После ужина затеяли плясы. Но у плясунов пьяные ноги плели бог знает что, и от обжорства всех мутило. Отец Ипат, выставив живот, тяжело пыхтел в углу, вдавившись меж ручек кресла.

— Обкормила ты нас, мать, зело борзо. Ведь этакой прорвой пять тысяч народу насытить можно…

— Едем! — появился Петр Данилыч в оленьей дохе и пыжиковой с длинными наушниками шапке. — Анфиса! Батя!

И в тесной прихожей, где столпившиеся гости тыкались пьяными головами в чужие животы, в зады, Петр Данилыч громко, чтоб все слышали, говорил оправлявшей пуховую шаль вдове:

— Хоть я, может, и не люблю тебя, Анфиса… при всех заявляю и при тебе равным манером, отец Ипат… Что мне ты, Анфиска? Тьфу!.. Из-под дедушки Данилы горшки носила. Ну, допустим, рожа у тебя… это верно что, и все такое, скажем в аккурате… Одначе едем кататься вместях. Назло бабе своей. Реви, фефела, реви… Едем, Анфиска!!!

Под звездным небом все почувствовали себя бодрее. Отец Ипат прикладывал к вискам снег и отдувался.

Тройка вороных смирно ждала.

— Марковай, слезовай! — шутливо проблеял батя кучеру Марку, копной сидевшему на козлах в вывороченной вверх мехом яге и собачьих мохнатках.

— Слезовай, Марковай!

— А ты сам, батя, что ли?.. Мотри, кувырнешь хозяина-то, — покарабкалась с козел, бухнула в сугроб копна.

— Ну, скоро вы? — горел нетерпением купец.

— Живчиком!.. Марковай, ну-ка засупонь меня… Не туго!., пошто туго-то?! — хрипел отец Ипат. — Аж глаза на лоб. Уф!.. Ну, и нажрался… — Перетянутый кушаком по большому животу, он взгромоздился на козлы, забрал в горсть вожжи и, взмахнув кнутом, залихватски свистнул:

— Ну-у вы!.. Богова мошкара… фють!!.

Гладкие кони закусили удила, помчались. На первой же версте, на повороте, сани хватились о пень, седоки врезались торчмя в глубокий сугроб, а тройка, переехав священника санями, скрылась.

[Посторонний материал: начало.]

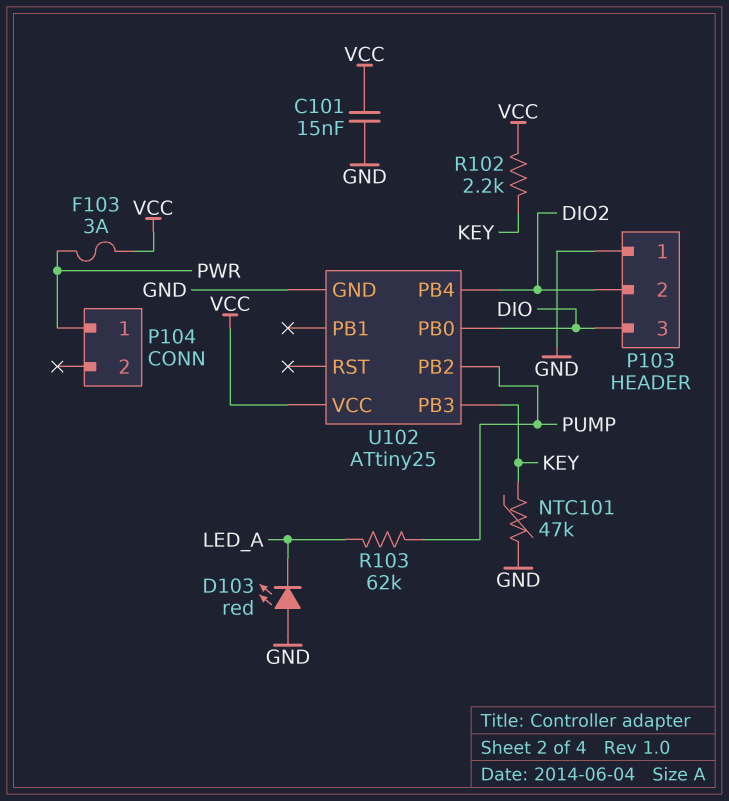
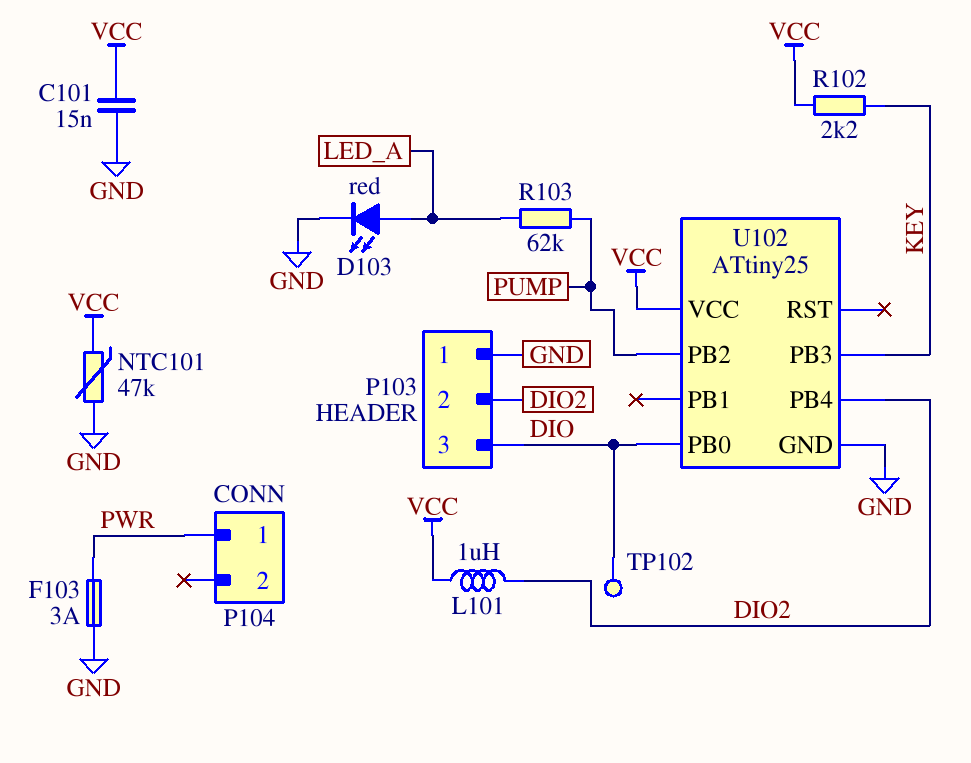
D103: LED red (A GND, K LED_A) -> LED red (A LED_A, K GND)
F103: 3A (PWR, VCC) -> 3A (GND, PWR)
L101: none -> 1uH (DIO2, VCC)
NTC101: 47k (GND, KEY) -> 47k (GND, VCC)
TP102: none -> test point (DIO)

— Править бы тебе, кутья прокислая, дохлой собакой, а не лошадьми! — выпрастывая из снега хохотавшую Анфису, сердился Петр Данилыч.

— Но, но… Ты полегче… — подбирая меховую скуфью с рукавицами, огрызался отец Ипат. — И не на таких тройках езживали.

Вся сельская знать, бывшая на именинах, мучилась животами суток трое. Отец Ипат благополучно отпился огуречным рассолом, пристав перепробовал все средства из походной аптечки Келлера, староста выгонял излишки банным паром, редькой.

А сам хозяин неделю ходил с завязанной шеей и не мог поворотить головы.

— Ямщичок!.. Чертов угодничек! — брюзжал он на попа.

5

На реку Большой Поток наши путники прибыли ранней весной. Могучая река даже в межень достигала здесь трехверстной ширины, а теперь разлилась на необозримые пространства. Острова были покрыты водой, и только щетки затопленного леса обозначали их границы.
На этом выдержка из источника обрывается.